本来は真夏の紫外線から目を守るためのものですが、
今やおしゃれアイテムの一つともなっていますね。

今回の選者

田丸千種(たまる ちぐさ)
田丸千種のアイコン
日本伝統俳句協会本部講師 俳歴30年
第26回日本伝統俳句協会賞受賞
句集『ブルーノート』で与謝蕪村賞奨励賞

特選1

大人びてゆく妹やサングラス月花

選評

少年にくらべ少女は早熟。
その頃の女の子には止めようのない時間の流れが押し寄せて、みるみる大人になっていく。
奔放な夏のサングラス。
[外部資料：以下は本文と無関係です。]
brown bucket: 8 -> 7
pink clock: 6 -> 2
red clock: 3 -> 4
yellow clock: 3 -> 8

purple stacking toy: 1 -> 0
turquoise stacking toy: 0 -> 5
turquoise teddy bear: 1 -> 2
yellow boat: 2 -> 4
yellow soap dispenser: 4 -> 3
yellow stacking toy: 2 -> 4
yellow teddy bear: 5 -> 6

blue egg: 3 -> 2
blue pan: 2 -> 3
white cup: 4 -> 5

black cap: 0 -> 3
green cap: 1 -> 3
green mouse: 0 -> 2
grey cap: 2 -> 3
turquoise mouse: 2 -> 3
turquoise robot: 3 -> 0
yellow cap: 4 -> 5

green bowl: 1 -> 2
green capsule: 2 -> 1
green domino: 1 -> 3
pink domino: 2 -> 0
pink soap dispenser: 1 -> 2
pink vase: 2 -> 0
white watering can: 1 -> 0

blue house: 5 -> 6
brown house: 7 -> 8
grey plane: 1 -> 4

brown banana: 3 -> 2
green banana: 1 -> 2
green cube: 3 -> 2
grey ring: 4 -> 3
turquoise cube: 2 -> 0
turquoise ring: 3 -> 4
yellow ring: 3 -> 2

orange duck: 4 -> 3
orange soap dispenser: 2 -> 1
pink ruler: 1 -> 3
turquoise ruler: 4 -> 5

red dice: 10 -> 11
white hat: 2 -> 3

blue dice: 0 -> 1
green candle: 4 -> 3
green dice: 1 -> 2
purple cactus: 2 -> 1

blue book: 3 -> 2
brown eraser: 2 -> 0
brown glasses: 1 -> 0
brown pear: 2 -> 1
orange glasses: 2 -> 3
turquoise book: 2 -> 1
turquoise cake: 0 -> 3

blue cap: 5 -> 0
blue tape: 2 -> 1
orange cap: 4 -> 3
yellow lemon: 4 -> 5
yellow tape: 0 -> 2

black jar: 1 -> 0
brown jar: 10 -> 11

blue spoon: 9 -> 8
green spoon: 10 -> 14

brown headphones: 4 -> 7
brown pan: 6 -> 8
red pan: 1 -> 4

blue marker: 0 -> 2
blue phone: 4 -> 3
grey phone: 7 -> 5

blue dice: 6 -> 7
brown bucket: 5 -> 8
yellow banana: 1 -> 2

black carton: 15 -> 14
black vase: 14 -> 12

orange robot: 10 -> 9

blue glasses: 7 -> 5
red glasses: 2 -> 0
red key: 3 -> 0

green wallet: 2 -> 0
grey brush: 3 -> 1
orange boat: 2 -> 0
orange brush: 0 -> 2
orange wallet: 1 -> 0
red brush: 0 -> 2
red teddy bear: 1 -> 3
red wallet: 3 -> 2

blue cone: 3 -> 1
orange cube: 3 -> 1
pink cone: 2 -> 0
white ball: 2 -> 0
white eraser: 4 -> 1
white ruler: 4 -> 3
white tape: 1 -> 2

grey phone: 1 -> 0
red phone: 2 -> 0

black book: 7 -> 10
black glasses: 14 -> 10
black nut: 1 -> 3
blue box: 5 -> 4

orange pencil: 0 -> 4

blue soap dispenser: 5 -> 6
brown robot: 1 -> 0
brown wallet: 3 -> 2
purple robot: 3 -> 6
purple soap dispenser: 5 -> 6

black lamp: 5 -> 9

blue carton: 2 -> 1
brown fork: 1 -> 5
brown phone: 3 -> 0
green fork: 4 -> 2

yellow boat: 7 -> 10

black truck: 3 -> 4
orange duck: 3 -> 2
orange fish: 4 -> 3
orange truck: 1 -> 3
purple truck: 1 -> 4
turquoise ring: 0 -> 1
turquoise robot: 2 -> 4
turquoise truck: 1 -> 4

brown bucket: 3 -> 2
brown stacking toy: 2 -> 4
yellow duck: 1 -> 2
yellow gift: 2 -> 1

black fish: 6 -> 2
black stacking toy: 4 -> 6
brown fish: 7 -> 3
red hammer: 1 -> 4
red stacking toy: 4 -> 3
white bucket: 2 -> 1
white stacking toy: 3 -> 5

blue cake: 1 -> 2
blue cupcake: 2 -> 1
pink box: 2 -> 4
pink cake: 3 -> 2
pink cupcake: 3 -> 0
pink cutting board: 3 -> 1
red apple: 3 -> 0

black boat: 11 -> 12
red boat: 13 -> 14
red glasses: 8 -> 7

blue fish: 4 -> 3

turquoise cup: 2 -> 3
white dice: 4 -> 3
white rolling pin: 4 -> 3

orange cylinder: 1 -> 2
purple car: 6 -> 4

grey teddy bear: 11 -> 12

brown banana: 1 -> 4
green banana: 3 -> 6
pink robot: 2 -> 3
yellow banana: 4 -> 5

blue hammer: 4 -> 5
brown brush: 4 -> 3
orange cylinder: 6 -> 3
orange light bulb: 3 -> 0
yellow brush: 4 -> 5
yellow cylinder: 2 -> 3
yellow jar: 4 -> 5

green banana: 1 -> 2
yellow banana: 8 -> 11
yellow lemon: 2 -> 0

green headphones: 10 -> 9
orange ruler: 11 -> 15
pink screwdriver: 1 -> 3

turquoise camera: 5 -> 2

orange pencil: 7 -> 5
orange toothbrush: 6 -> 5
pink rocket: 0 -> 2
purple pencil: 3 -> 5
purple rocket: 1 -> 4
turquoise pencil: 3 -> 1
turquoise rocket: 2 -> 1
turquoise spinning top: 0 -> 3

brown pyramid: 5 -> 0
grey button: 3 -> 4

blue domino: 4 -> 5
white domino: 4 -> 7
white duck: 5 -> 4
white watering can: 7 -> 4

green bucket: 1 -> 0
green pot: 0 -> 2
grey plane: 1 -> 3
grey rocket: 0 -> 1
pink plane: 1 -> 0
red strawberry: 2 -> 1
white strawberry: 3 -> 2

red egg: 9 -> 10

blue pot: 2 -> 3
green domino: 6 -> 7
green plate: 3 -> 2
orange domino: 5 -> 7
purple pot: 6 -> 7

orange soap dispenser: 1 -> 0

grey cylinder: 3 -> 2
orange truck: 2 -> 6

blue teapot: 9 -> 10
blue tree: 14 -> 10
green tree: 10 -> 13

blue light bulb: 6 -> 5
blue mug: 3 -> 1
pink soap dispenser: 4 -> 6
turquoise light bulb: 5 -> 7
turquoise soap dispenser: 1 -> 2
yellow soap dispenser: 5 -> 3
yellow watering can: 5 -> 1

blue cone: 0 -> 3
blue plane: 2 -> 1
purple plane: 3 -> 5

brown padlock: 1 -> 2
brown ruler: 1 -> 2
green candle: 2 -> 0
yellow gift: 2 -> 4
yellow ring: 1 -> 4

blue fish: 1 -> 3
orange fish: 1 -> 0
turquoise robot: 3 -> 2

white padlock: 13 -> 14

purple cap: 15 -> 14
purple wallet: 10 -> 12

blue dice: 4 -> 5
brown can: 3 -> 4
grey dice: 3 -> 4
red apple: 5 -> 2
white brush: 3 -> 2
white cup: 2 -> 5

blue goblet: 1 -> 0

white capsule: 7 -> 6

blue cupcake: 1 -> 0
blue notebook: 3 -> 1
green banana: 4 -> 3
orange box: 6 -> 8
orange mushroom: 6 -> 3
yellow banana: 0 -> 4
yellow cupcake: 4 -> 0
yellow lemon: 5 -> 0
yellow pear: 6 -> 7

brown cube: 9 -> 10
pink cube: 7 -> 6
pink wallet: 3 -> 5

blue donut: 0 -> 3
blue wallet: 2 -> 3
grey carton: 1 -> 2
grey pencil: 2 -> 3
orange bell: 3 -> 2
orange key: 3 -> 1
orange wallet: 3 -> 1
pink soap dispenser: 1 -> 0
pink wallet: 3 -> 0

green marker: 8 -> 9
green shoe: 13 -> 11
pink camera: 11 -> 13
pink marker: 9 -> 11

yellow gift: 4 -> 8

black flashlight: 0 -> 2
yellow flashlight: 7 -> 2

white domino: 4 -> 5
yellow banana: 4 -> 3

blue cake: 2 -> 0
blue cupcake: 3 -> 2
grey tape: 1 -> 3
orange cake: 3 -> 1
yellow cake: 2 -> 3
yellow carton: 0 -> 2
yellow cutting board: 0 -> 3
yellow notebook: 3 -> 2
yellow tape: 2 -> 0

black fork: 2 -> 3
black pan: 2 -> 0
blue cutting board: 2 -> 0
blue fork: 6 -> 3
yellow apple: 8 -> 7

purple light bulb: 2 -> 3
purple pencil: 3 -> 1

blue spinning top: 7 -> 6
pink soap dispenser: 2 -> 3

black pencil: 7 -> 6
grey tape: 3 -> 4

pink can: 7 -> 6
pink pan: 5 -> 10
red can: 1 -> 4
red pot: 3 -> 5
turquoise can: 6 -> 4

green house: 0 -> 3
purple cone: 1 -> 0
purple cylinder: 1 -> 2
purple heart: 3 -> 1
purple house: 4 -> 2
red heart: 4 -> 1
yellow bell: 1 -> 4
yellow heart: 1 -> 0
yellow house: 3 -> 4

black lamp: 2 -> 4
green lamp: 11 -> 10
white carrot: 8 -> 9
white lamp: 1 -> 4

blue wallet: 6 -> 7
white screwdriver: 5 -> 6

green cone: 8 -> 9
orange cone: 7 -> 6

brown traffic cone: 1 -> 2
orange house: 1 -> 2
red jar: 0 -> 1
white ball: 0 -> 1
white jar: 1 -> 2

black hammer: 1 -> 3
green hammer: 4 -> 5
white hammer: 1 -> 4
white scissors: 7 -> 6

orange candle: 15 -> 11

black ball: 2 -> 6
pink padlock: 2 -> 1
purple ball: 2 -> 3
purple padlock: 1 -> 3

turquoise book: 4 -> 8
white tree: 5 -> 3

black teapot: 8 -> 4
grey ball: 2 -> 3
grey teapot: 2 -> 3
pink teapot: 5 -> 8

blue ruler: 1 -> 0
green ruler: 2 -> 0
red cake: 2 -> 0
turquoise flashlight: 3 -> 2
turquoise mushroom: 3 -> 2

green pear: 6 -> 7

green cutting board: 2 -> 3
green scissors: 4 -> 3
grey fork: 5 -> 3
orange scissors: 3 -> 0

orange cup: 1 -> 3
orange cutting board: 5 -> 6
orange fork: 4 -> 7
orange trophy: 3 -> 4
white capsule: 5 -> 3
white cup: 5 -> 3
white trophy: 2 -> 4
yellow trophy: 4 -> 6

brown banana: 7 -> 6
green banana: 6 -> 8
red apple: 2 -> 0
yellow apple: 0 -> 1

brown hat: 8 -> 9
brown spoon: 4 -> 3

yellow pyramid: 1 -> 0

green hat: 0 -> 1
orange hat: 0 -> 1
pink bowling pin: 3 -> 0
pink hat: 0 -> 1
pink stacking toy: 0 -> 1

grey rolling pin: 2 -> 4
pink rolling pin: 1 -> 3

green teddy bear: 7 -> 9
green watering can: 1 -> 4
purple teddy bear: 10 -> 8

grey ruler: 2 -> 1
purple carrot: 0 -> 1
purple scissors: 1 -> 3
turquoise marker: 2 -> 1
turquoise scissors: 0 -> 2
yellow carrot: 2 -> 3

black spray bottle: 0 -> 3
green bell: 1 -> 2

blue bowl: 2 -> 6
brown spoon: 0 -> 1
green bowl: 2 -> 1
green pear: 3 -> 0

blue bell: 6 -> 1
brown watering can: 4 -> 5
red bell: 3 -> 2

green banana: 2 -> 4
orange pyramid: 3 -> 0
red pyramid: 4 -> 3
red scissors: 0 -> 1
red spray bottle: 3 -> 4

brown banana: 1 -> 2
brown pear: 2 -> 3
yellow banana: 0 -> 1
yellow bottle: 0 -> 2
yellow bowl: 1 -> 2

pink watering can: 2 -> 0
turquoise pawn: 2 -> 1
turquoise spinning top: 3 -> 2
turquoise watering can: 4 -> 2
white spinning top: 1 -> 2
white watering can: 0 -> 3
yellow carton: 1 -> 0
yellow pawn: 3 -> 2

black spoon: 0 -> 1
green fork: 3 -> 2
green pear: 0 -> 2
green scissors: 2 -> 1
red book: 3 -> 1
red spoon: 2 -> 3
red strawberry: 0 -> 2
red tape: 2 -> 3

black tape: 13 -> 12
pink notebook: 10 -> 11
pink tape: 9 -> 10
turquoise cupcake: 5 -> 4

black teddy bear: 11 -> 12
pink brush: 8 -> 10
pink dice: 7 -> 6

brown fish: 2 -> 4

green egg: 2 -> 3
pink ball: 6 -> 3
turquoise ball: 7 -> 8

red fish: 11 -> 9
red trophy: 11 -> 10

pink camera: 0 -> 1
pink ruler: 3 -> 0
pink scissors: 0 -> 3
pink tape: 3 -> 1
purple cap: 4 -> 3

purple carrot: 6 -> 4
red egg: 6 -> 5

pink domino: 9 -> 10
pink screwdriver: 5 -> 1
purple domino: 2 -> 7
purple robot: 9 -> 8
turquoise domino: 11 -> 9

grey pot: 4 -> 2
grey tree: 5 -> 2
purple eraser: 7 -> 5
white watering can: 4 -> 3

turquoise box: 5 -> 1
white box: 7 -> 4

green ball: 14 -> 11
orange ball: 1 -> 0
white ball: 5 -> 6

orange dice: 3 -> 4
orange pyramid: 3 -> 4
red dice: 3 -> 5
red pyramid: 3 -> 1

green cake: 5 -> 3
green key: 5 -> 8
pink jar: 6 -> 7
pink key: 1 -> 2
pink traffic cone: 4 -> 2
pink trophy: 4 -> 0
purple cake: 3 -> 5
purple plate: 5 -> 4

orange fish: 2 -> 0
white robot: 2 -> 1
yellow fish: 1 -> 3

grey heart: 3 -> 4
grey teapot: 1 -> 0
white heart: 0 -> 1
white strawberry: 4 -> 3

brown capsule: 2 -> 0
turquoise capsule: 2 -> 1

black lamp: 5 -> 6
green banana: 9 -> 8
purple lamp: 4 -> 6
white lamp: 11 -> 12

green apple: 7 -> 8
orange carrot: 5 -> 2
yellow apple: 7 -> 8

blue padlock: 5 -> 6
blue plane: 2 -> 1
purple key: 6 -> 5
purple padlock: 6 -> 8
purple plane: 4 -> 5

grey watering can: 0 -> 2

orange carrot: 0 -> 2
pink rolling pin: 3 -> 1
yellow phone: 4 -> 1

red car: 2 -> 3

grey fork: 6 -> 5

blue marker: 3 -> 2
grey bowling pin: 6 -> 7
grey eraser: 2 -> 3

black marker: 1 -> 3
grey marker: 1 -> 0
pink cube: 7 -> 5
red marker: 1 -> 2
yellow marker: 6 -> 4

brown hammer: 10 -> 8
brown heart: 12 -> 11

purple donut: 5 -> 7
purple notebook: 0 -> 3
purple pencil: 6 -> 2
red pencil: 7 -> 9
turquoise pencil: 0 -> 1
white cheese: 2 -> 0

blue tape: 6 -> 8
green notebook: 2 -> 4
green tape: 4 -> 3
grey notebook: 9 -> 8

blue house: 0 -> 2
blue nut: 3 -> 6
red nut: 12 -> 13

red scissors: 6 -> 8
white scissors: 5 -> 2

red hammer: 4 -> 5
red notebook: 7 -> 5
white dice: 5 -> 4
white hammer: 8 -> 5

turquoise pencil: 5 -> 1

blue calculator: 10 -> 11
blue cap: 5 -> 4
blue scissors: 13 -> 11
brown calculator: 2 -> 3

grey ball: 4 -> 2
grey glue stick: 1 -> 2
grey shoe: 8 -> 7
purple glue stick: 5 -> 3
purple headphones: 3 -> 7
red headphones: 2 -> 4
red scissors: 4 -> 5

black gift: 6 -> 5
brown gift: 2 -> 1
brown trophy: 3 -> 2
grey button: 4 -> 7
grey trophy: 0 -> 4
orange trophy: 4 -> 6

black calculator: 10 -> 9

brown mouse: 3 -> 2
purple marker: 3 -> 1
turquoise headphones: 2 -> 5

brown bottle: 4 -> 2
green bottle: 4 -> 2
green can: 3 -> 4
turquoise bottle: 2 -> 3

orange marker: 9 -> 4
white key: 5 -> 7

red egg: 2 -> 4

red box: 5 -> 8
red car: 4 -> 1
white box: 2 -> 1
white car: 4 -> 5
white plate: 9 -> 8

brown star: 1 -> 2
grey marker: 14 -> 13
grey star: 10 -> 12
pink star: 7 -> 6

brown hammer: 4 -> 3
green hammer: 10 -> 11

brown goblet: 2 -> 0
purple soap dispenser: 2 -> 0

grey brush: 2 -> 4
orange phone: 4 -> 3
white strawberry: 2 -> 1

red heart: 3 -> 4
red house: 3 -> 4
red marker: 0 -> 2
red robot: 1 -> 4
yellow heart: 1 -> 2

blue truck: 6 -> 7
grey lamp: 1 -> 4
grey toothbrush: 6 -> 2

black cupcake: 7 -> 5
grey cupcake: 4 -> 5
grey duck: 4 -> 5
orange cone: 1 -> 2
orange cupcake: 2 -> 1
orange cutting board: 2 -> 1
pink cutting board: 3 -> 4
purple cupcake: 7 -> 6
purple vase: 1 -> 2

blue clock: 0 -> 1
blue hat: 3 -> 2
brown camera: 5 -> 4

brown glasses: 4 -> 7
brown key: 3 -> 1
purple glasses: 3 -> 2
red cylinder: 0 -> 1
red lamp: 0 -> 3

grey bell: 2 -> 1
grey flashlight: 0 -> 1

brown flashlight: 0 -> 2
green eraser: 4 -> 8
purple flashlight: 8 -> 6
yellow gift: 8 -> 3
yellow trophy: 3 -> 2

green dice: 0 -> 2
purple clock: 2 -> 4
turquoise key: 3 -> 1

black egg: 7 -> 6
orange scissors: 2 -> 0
サングラスの下には、もしかしたら幼い表情を残しているかもしれない。
妹と共有していた日々はもはや過ぎ去って行くという感慨か。

特選2

サングラスの女まつすぐ通り過ぎ隣安

選評

はっと目を惹く女性がやって来る。
そして目の前を通り過ぎていく……、たったそれだけのシンプルな光景。
であるからこそ「サングラス」のもつ物語性が遺憾なく発揮される。
読者は、女の事情や作者の気持ちを様々に妄想する。
我々にとってサングラスは今なお夢を秘めた舶来品。

特選3

堅物な祖父の遺品にサングラス銀雨

選評

「祖父」がいい。
父ならまだしも、祖父の若かりし頃とは、およそ想像が及ぶべくもない時代の彼方。
遺品の中にうっすら埃をまとう分厚いサングラス。
堅物に見えていた祖父の生涯が、このサングラス一つで塗り替えられる。
「遺品の」とすれば、いっそう余情が広がるかも。

佳作

サングラス架けてますます黒い顔甲賀忍者
サングラス外し故山の駅に立つ今村征一
サングラスかけてばあちやん畑に立つ ポン吉
サングラスかけて世間を傍観す佳月
貴方さへ水の色にしサングラスいるか
サングラス掛けて気になる人目かな伊藤順女
サングラス若大将も老いにけり真夕
ポンペイや地の修羅に立つサングラス隠岐灌木
颯爽と米寿の叔母のサングラスせいは
陽ではなく君眩しくてサングラスうてな
サングラス外して虹を眺めけりジャマ
生涯に一つ持ちたるサングラス盆の月
サングラスとりて患者の貌となる比々き
サングラス涙一筋拭われずちよ
お子様ランチにおまけのサングラス菊池洋勝

今月の気になる1句

タモリの目小さく透けてるサングラス
今回、サングラスをかけた裕次郎や健さんや女優たちの登場する句がたくさんあった。その中で、写生に徹したこの句が絶品。
が、如何せん、タモリ氏のサングラスに限っては季節感がなくて、ごめんなさいした句でした。